The belatedly-run 84th season of the UAAP began in the second semester of the 2021-22 school year in March 2022, and even as training and preparations for the tournament had been ongoing since Manansala took over the team in October 2020, the composition of their roster could not immediately be finalized due to player transfers. Reigning MVP Soulémane Chabi Yo left the team in November 2021 after the announcement of the cancellation of Season 83. He decided to join a semi-professional team in the Liga EBA in Spain.

The 2021 squad won only three games and were riddled with blowout losses throughout the season, as they ended the tournament on a six-game losing streak. Their 50-point defeat at the hands of the Ateneo Blue Eagles, in particular, broke the league's record for the largest losing margin since record-keeping has been automated in 2003.

Manansala's assistant coaches, led by McJour Luib tendered their resignation at the end of the tournament. The futile efforts to reinstate former coach Aldin Ayo played a big role in the coaching staff's departure. Manansala, meanwhile, was reassigned to coach the school's high school program, as rumors of a corporate backer taking over team management began circulating around the sporting community.

The IPEA announced in July 2022 the appointment of former Growling Tiger and PBA player Bal David as the team's new head coach. With sporting events all around going back to normal, UST participated in the preseason tournaments by joining the PBA D-League and Filoil. Manansala and former Tiger Cubs coach Albert Alocillo served as interim coaches to the two tournaments as they were transitioning to a new system under David.

Even as the Tigers fared well in the preseason, they were waylayed by the decommitment of their prized recruits.
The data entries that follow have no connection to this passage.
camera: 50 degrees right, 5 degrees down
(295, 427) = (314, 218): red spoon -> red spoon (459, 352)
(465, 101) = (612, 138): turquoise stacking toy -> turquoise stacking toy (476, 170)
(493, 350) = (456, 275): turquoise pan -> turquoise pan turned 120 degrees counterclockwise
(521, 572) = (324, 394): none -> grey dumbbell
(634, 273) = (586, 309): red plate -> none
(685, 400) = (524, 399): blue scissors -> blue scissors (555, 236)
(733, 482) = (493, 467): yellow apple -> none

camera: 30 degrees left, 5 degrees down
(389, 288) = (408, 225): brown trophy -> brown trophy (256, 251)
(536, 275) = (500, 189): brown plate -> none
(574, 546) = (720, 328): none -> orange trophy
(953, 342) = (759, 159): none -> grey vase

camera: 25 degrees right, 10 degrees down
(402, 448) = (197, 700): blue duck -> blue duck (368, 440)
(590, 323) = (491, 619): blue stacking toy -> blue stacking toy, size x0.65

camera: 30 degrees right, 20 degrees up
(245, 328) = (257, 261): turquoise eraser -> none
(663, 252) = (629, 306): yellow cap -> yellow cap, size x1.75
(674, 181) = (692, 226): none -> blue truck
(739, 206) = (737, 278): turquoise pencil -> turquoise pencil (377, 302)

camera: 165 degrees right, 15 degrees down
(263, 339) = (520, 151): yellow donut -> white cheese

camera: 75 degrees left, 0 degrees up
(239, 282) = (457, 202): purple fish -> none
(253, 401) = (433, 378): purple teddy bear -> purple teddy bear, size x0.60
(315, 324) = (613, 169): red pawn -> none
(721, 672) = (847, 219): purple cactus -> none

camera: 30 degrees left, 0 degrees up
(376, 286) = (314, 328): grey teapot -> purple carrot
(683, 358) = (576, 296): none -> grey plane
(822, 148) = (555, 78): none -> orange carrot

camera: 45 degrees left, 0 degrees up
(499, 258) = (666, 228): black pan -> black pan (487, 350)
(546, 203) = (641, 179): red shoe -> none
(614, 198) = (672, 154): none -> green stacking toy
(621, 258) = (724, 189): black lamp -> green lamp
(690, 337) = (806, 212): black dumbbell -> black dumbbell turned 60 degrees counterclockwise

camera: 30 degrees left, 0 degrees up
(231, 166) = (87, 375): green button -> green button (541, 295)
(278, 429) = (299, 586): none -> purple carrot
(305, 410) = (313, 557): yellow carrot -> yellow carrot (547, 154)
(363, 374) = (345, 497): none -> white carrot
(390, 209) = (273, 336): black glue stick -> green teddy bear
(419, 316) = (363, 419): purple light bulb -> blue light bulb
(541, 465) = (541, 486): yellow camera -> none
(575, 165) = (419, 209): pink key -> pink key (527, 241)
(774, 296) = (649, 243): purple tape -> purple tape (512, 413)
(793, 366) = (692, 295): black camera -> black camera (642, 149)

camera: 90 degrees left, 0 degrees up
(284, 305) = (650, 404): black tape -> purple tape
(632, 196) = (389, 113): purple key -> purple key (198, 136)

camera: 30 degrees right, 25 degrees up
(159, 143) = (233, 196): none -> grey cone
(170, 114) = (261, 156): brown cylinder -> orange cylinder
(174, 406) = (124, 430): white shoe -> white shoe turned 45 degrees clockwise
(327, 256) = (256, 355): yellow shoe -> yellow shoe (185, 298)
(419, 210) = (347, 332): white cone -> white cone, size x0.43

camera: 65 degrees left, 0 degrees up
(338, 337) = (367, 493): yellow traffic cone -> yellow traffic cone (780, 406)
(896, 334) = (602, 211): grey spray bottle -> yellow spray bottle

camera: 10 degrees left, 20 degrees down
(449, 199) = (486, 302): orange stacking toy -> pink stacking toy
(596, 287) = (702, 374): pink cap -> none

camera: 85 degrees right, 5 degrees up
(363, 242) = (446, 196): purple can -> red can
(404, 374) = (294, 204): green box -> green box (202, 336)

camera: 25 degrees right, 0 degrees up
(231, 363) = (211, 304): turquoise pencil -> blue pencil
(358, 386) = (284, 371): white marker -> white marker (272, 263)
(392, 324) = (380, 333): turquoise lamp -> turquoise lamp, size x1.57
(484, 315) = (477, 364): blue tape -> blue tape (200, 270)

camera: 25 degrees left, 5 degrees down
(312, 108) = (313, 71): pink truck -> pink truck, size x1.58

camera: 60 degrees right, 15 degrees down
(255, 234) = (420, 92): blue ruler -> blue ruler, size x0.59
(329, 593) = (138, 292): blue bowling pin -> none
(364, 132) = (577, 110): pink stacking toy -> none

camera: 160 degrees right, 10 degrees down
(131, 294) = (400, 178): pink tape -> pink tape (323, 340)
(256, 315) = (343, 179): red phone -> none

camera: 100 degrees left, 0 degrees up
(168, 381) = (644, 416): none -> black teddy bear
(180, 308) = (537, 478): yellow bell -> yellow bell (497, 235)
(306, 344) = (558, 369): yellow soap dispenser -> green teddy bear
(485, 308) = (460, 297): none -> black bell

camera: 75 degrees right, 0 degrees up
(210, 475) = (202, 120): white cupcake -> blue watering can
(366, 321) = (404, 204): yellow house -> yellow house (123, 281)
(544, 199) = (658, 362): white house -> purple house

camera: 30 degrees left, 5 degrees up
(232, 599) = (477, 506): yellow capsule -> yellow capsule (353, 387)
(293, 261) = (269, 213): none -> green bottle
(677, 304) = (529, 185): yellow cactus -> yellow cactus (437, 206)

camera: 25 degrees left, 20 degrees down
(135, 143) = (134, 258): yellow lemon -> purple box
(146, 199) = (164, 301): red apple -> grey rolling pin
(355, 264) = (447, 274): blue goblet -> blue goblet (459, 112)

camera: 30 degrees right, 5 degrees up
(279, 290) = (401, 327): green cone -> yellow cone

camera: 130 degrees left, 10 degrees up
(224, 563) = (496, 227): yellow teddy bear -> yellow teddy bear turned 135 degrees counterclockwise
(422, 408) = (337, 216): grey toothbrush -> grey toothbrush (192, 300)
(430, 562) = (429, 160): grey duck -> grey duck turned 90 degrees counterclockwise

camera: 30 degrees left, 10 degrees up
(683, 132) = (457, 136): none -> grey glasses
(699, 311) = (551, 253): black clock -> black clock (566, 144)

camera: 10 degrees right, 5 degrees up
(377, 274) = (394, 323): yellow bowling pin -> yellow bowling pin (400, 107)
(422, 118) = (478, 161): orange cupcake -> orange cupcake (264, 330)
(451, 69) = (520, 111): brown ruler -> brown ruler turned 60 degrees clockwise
Fil-American Gani Stevens, who came along Minnesota teammate Willie Wilson in April 2022 made a surprise transfer to the UE Red Warriors' camp in August. Kean Baclaan, their high-scoring point guard, meanwhile decided to leave for the NU Bulldogs a few days after news on Stevens was reported. The team's lineup was further depleted after veterans Sherwin Concepcion and Bryan Santos were both ruled ineligible by the UAAP for having exceeded the league's age limit. With seven new players in the roster, the Tigers won only one game in the 2022 season. After winning their opening game against the Adamson Falcons, UST went on a 13-game losing streak to match their 2017 record for the fewest games won in the team's history. At the end of the elimination rounds, Nic Cabañero and Adama Faye led the league in scoring and rebounds with averages of 17.6 points and 12.2 rebounds per game respectively.

Coaches
The Growling Tigers have had 20 coaches in around a century's existence of their basketball program. Jino Manansala was recently appointed interim coach following Aldin Ayo's resignation in the wake of the Sorsogon Bubble controversy.

In the team's history, five of their head coaches became coaches of the national team, and four went on to coach teams in the Philippine Basketball Association.

Herr Silva and Aric del Rosario are the team's longest tenured coaches, each compiling 17 years in service. Silva's years at the helm of the Goldies were interwoven with Fely Fajardo's tenure in the 1950s and included a one-game stint as an interim coach in 1964 after Fajardo's abrupt resignation prior to the start of the UAAP season. He is also the school's winningest coach with nine championships, the first of which were six straight titles from 1939 until 1949 (interrupted by the war), and then a three-peat from 1951 to 1953. Del Rosario was promoted head coach in 1985 following a stint with UST's junior basketball program. He stepped down after three years following a controversy involving one of his players' eligibility. He came back in 1990 and led the Tigers to a four-year championship run, the first of which was an undefeated 1993 campaign.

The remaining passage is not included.